U.S. Army develops Zeus-like weapon
June 28, 2012
guided_lightning_bolt

A guided lightning bolt travels horizontally, then hits a car when it finds the lower resistance path to ground. The lightning is guided in a laser-induced plasma channel, then it deviates from the channel when it gets close to the target and has a lower-resistance path to ground. (Credit: U.S. Army)

Scientists and engineers at the U.S Army’s Picatinny Arsenal are developing a device that can shoot lightning bolts down laser beams to destroy its target.

The Laser-Induced Plasma Channel (LIPC) is designed to take out targets that conduct electricity better than the air or ground that surrounds them.

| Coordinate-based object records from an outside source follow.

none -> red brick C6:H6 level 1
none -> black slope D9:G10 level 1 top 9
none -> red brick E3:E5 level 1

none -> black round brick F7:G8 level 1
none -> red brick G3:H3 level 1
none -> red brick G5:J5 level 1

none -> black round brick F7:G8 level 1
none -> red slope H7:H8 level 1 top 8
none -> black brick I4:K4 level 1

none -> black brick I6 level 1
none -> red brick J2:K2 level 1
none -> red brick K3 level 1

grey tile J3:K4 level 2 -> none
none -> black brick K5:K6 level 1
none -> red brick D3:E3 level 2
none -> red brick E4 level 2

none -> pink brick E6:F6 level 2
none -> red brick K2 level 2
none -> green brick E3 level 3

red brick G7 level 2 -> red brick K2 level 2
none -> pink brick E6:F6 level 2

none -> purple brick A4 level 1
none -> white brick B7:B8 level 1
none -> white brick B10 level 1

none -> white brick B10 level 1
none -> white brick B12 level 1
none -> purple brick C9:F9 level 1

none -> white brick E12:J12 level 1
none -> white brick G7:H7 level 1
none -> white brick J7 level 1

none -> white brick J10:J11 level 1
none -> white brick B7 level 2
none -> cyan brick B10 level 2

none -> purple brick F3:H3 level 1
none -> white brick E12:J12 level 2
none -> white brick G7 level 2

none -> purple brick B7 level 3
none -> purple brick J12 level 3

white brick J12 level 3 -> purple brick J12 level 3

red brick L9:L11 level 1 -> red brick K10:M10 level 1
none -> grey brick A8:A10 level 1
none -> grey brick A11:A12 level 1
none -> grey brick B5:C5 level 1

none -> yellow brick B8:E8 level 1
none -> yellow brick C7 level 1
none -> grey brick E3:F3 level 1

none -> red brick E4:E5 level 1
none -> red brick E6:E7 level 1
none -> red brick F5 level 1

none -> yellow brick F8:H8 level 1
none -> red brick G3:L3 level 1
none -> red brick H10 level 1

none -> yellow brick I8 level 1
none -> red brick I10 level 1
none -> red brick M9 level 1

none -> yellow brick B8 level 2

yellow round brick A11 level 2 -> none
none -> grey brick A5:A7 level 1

“Light travels more slowly in gases and solids than it does in a vacuum,” explained George Fischer, lead scientist on the project.

“If a laser puts out a pulse with modest energy, but the time is incredibly tiny, the power can be huge,” he said. “During the duration of the laser pulse, it can be putting out 50 billion watts, more power than a large city needs, but the pulse only lasts for two-trillionths of a second.

“For very powerful and high intensity laser pulses, the air can act like a lens, keeping the light in a small-diameter filament,” said Fischer. “We use an ultra-short-pulse laser of modest energy to make a laser beam so intense that it focuses on itself in air and stays focused in a filament. The plasma channel conducts electricity way better than un-ionized air, so if we set up the laser so that the filament comes near a high voltage source, the electrical energy will travel down the filament.”

A target, an enemy vehicle or even some types of unexploded ordnance, would be a better conductor than the ground it sits on. Since the voltage drop across the target would be the same as the voltage drop across the same distance of ground, current flows through the target. In the case of unexploded ordnance, it would detonate, explained Fischer.